Wiatry Magii

A chronicle of our Warhammer journey - painting, battles, and hobby adventures.


Grey Prime, Sharp Highlights, and a Very Tempting Army Painting Idea

We had one of those very relatable hobby moments recently: someone drops a photo into chat, and immediately the rest of us start thinking not just “that looks amazing”, but also “okay, how would we paint a whole army like that?”

That was exactly the vibe here.

Reference paint scheme

Michał was the first to react, and honestly, same energy from us: this looked really, really good. The kind of paintjob that instantly makes you stop scrolling and start mentally reorganizing your painting queue.

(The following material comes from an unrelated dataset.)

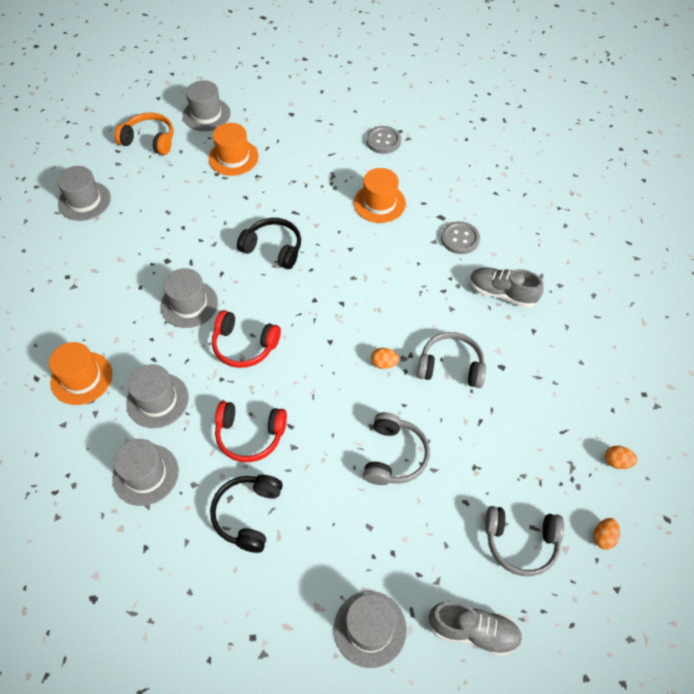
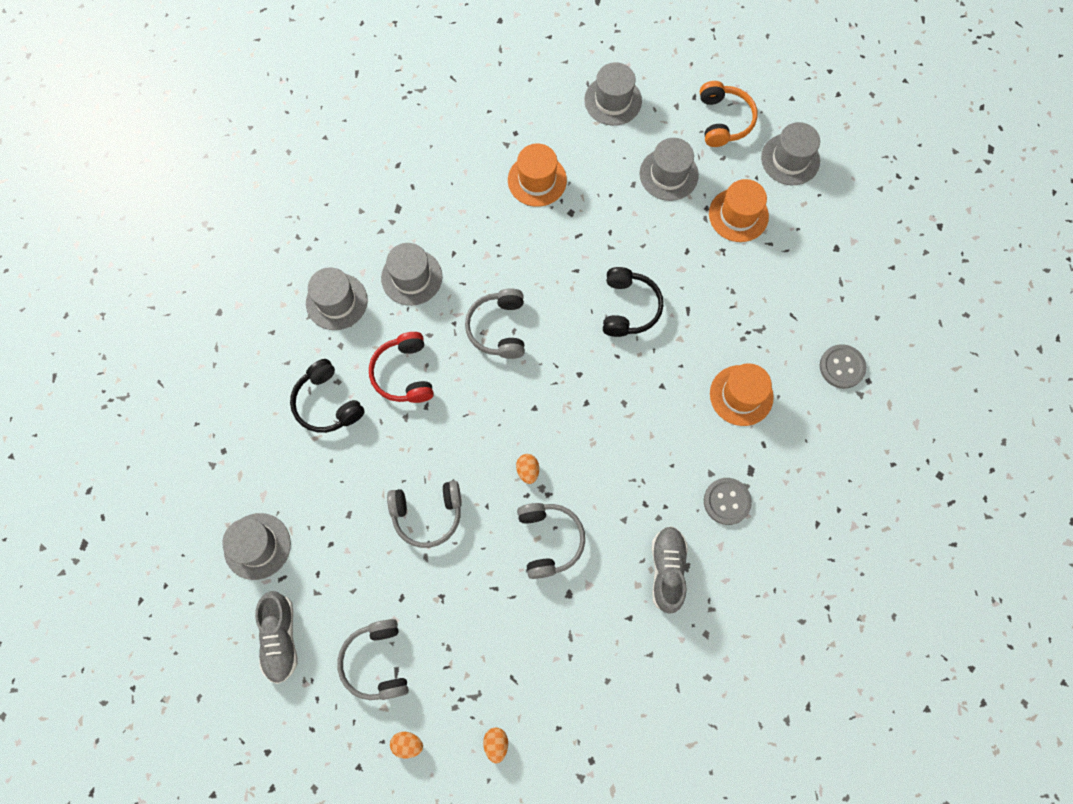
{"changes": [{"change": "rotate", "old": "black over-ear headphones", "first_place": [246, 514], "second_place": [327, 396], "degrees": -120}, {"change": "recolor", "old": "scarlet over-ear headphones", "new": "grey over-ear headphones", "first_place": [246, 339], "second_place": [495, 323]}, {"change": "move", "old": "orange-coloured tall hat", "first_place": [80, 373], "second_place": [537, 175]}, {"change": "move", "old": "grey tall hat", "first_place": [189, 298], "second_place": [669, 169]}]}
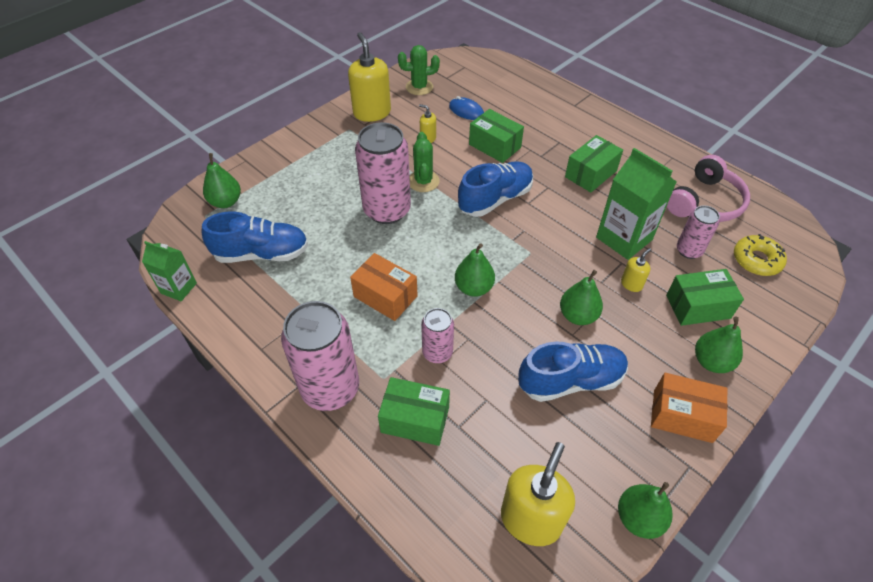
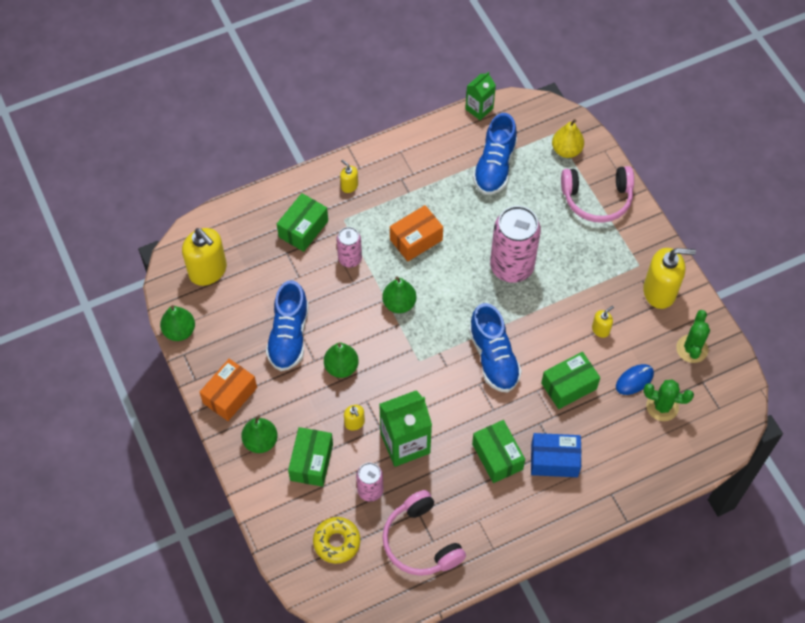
{"changes": [{"change": "replace", "old": "pink can", "new": "yellow soap dispenser", "first_place": [320, 356], "second_place": [349, 176]}, {"change": "insert", "new": "blue box", "second_place": [556, 455]}, {"change": "recolor", "old": "leaf-green toy pear", "new": "yellow toy pear", "first_place": [222, 180], "second_place": [568, 138]}, {"change": "insert", "new": "pink over-ear headphones", "second_place": [597, 194]}, {"change": "move", "old": "leaf-green saguaro cactus", "first_place": [425, 162], "second_place": [668, 400]}]}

A moment later, Stas threw in what feels like a very practical and very promising approach:

prime it grey and then build it up with highlights

And the more we thought about it, the more it felt like a genuinely smart direction for this kind of look. Starting from a grey base could make it much easier to keep the whole scheme cohesive, controlled, and nicely desaturated, while still letting the highlights do the heavy lifting.

Second reference image

Dubry’s reaction was short, but said everything it needed to:

Oh, that’s so good

Then Michał asked the question that always appears sooner or later when a cool single-model idea shows up:

I wonder whether it would be better to paint an army like this the way Stas says, or first paint the whole thing in the main colour and then dust it down darker with an airbrush.

And honestly, that is the most interesting part of the whole exchange.

Two ways to approach the same effect

From our chat, two possible workflows emerged:

1. Grey prime + highlights

This is the cleaner, more “built from the ground up” method. Start from a grey primer, then define the volumes and edges with lighter highlights. That approach sounds especially appealing if the final effect depends on subtle transitions and a controlled, slightly muted overall tone.

2. Full base colour first, then darken with the airbrush

The second option feels more atmospheric. Instead of building brightness from grey, you establish the main colour first and then use the airbrush to knock it back down with darker shading. That could work really well if the goal is a moodier, dusted, grimier army with a lot of visual unity across the whole force.

The real hobby question

What we like most here is that this wasn’t just “nice mini” appreciation. It instantly turned into the classic group hobby discussion: what is the best way to scale a cool effect up to an entire army?

Because that’s always the real test, isn’t it? A scheme can look incredible on one model, but the moment we start thinking in batches, movement trays, vehicles, monsters, and the fiftieth infantry body, the process matters just as much as the final result.

At this stage we don’t have a final verdict yet — just a genuinely good painting question and two strong ideas worth testing. If we end up trying either route on actual minis, we’ll definitely want to compare the results side by side.

For now, we’re just enjoying that very dangerous phase of the hobby: seeing something cool and immediately wanting to paint an entire army because of it.